Six well-heeled guests ran up a bill of £44,007 at TV chef Gordon Ramsay's London restaurant.

The city gents' food bill of £360 was nothing compared to the wine charges.

They downed a cheap bottle of champers at £57, two beers £7, ten bottles of water at £3.50 each, and five bottles of wine dating from 1900 to 1982, ranging from £1,400 a bottle through to £9,200, £9,400, £11,600 and £12,300 for a '47 Petrus.

Who do these people think they are?

Dear Gordon must have been rubbing his hands fulfilling the desires of these self-indulgent greed merchants.

I find it disgusting that they can spend £7,300 a head on a sumptuous feast when half the world is starving - and it's the pitiful thanks for a year's toil for some of our own.

I wouldn't even spend that on a meal if I won the lottery.

Another example of excess: The Sultan of Malaysia is snapping up the dearest private house ever sold in Britain.

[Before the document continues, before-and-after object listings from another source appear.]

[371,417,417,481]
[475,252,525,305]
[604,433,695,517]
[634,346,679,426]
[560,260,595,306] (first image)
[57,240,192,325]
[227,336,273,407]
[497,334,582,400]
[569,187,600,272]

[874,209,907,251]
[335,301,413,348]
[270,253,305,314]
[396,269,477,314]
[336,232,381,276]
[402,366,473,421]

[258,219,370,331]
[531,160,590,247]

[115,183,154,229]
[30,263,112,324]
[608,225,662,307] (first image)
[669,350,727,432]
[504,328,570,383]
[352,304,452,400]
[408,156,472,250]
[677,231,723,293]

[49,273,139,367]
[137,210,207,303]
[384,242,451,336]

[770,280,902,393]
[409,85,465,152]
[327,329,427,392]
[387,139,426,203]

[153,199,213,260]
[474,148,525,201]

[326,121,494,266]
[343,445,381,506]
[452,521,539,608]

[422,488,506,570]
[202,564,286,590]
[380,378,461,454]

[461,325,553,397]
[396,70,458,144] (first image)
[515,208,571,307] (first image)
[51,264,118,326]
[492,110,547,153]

The Crown Prince is paying £70m for the unfinished home which has 30 bedrooms, 24 bathrooms, five swimming pools and a polo lawn.

Uptown Court, in Surrey, is said to be like something from a fairy tale - yes, something only 99.9 per cent of us can only dream about.

Who needs all that especially when it will probably hardly ever be used? It's obscene.